By the turn of the century, the station had a number of issues, many of which were unique to Rockport. The layover facility is located in a residential and commercial area, rather than a rural or industrial lot as with most other MBTA layovers. Power available at the layover was insufficient to run locomotives, so they are forced to idle their diesel motors for long periods, causing noise pollution for surrounding properties. Due to inadequate parking facilities, commuters and patrons of nearby businesses often parked inside the layover yard. Flooding after rain due to inadequate drainage further reduced available parking. Pooles Lane, a minor local road, cuts through the facility at an unprotected crossing, which limits the length of trains that can be stored, interferes with operations, and creates frequently unsafe conditions.

In 1999, the MBTA set a number of goals for improving Rockport station, which was largely unmodified since 1979. These included:
- Double parking capacity to 175 spaces, with associated pavement, drainage, lighting, safety, and aesthetic improvements
- Building a fully accessible platform long enough for 9-car trains
- Providing layover space for four 9-car trains, with the ability to handle trains with two locomotives
However, due to the construction of the Greenbush Line and four infill stations on the Framingham/Worcester Line, funds were not immediately available to implement these goals. In 2006, as an interim solution, the MBTA built a mini-high platform to make the station accessible. The $70,000 platform took ten weeks to construct and opened on June 28, 2006.

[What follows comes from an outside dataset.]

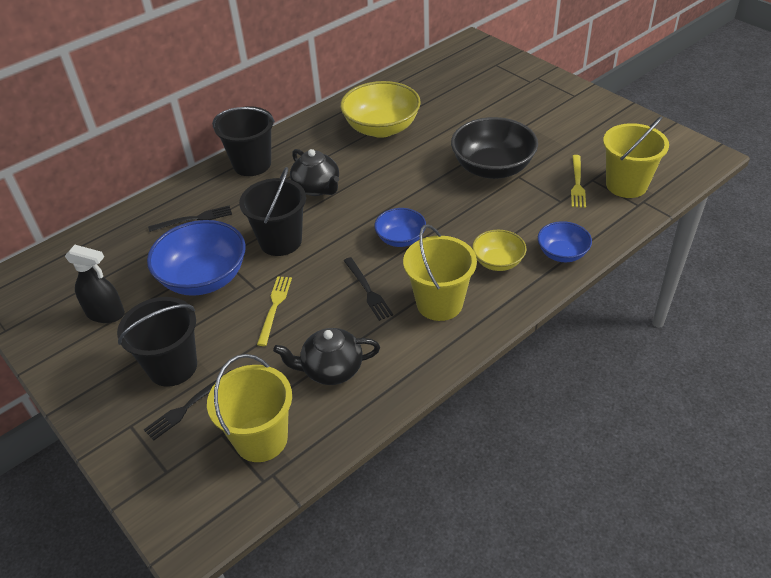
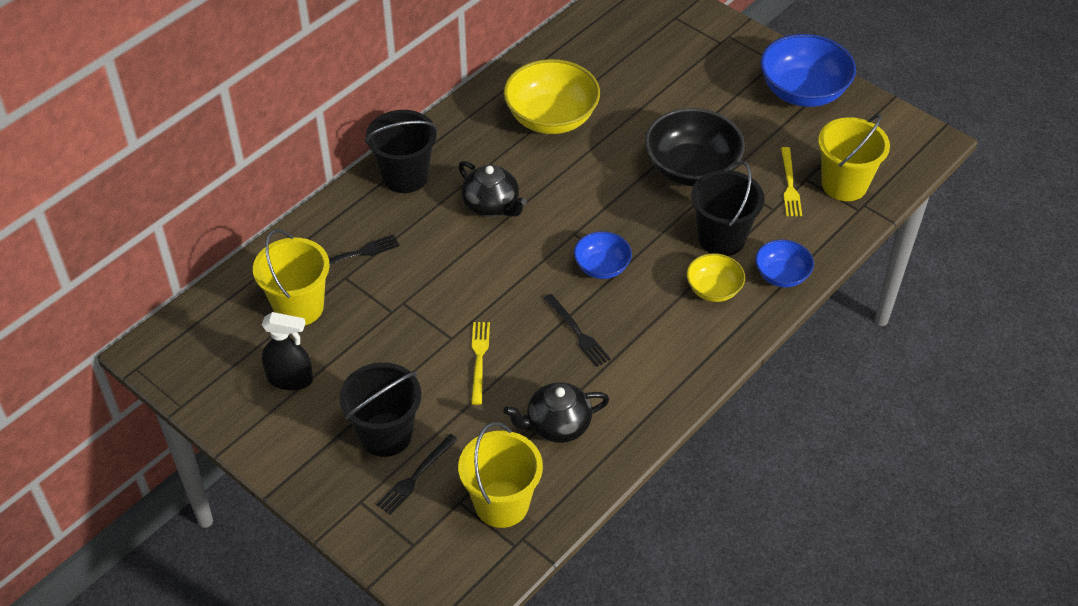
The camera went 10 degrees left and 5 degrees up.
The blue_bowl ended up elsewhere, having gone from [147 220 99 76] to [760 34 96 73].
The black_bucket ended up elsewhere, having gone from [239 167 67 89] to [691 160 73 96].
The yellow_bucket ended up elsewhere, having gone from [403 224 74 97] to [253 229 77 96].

In 2007, the MBTA completed an alternatives analysis of the layover facility. Several alternatives involved improvements to the existing site, while others looked at moving to a completely new yard at Piggery Crossing on Eastern Avenue (near the old Bass Rocks station site). All would have closed the Pooles Lane crossing and created a new street entrance and larger parking lot in the existing layover yard space. The Piggery Crossing layover alternatives minimized land-taking at the station area, but were more expensive and impacted a designated town historic space. In 2008, the MBTA began planning to implement Alternative A1, which would have created a modernized 4-track layover facility at the station with an engine shed to minimize noise from locomotives. The project was to be completed in 2011. The agency awarded a $1.2 million design contract in June 2008. However, after several years of delays, the improvements were tacitly canceled by the MBTA due to disagreements between the town and the MBTA over the project scope and funding.

In June 2013, the MBTA released plans for a less ambitious improvements project. Ground power for locomotives would be upgraded from 175 and 200 amps to 600 amps to eliminate long-term idling, while a bus shelter and information kiosk would be installed for use by the Cape Ann Transportation Authority. The then-$2.8 million project was to be partially funded by $1.2 million in federal earmarks obtained during the previous project planning phase, without need for local monies. The MBTA originally planned to advertise for bids by the end of 2013 and complete the project in late 2014.

However, design completion was delayed to January 2014 due to the need to place a substation inside, rather than guarded by a fence, and then to October 2014 by other matters. Although the project did not include an engine shed, new platform, or parking lot improvements, it was specifically designed not to preclude them and the MBTA can add those elements later if funding becomes available. Construction of the $5 million project took place in 2017 and 2018. Along with the electrical upgrade, it included paving of the parking lot and access road, installation of a tactile strip on the platform edge, and CATA signage.

On April 29, 2020, service between West Gloucester and Rockport was indefinitely replaced by buses due to a failure of the old bridge. That June, the MBTA indicated the closure would continue until the completion of the bridge replacement. Regular service to Rockport over the bridge resumed on May 23, 2022.